Turning to Slide 3. I'll provide a brief overview of the company given that we have several new investors joining us today. As the specialty rental service market leader, our mission is to provide innovative modular space and portable storage solutions. We focus on providing these solutions ready to work so that our customers can forget about the space and focus on what they do best; that's working the project, being productive and meeting their goals.
We currently provide these solutions to more than 35,000 customers with a fleet of approximately 100,000 units representing over 45 million square foot of temporary space across the United States, Canada and Mexico. When we deliver an immediately functional space solution, productivity is all our customer sees. This value proposition is unique in the industry, our customers are embracing it and it's driving our growth.
Turning to Slide 4. Our strategy has simply been to accelerate the doubling of the company without overpaying or overleveraging. We're pleased to confirm that in the second quarter of 2018, our adjusted EBITDA of $41.9 million is up 45.5% versus the same period prior year and up 18% over the prior quarter. We believe the sequential quarter-over-quarter increase is a reasonable reflection of our strong organic growth beginning to be supplemented by the early synergies associated with integrating the prior 2 acquisitions. Our second quarter 2018 adjusted EBITDA margin improved 30%. That represents an improvement of 380 basis points over the same period the prior year. This strategy is working and it's evident in our strong results.

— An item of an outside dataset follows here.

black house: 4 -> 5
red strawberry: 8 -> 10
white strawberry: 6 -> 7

Now as a bit of historical context, our U.S. Modular segment, which is the cash engine of the business has been delivering double-digit EBITDA growth since 2015 driven primarily by the introduction of a ready-to-work value proposition and the relentless focus on optimizing rates and capital allocation. During the 2015 to 2017 period, we were able to maintain our business but we're not able to effectively pursue growth via M&A given the relative high leverage of our former parent company. From a recent history, following the arrow from left to right, in late November of last year, we recapitalized and returned the company to the public markets through a business combination with SPAC, which is Special Purpose Acquisition Corporation.

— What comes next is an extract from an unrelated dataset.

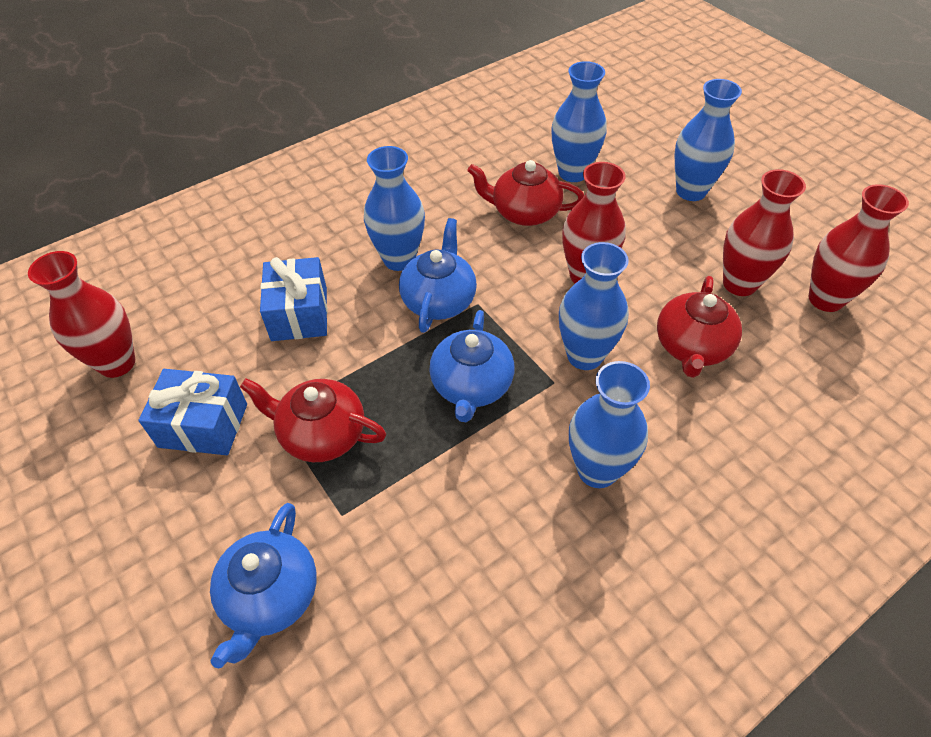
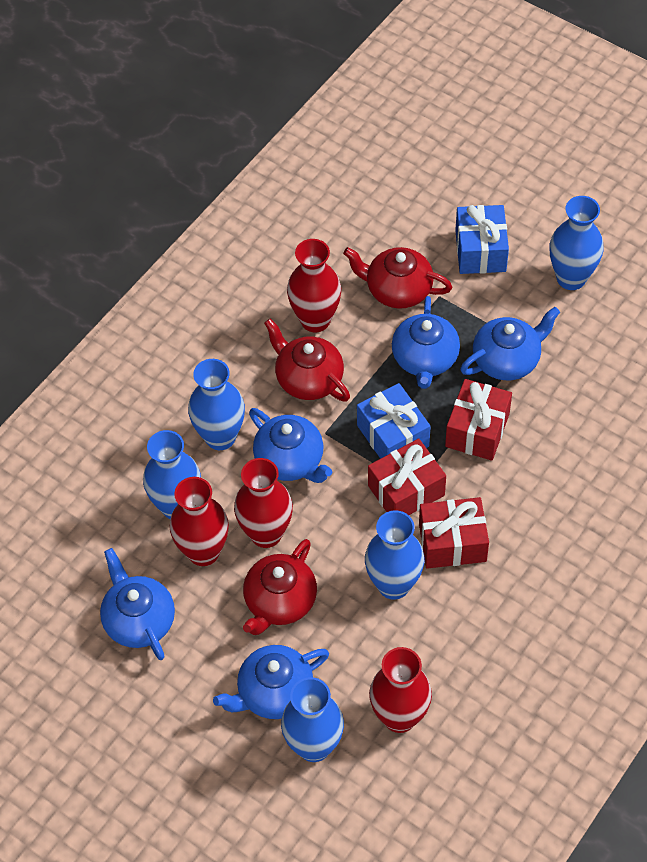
blue teapot: 3 -> 5
red gift: 0 -> 3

In December of 2017, we announced and closed our first acquisition of a company named Acton which was a fast-growing regional competitor. Acton had been producing a run-rate of EBITDA of approximately $26 million at the time of acquisition which in contrast was equal to about 20% of our full-year 2017 EBITDA. The next month, in January of 2018, we announced closed and fully integrated, a smaller independent competitor named Tyson. March 2018 we issued full year 2018 adjusted EBITDA guidance of $165 million to $175 million. This range represents a 33% to 41% increase over our 2017 results as well as confirm that our fourth quarter 2017 adjusted EBITDA was up over 19% year-over-year largely due to the aforementioned organic growth in our U.S. segment and the stabilization of our other segment which occurred in the second half of 2017.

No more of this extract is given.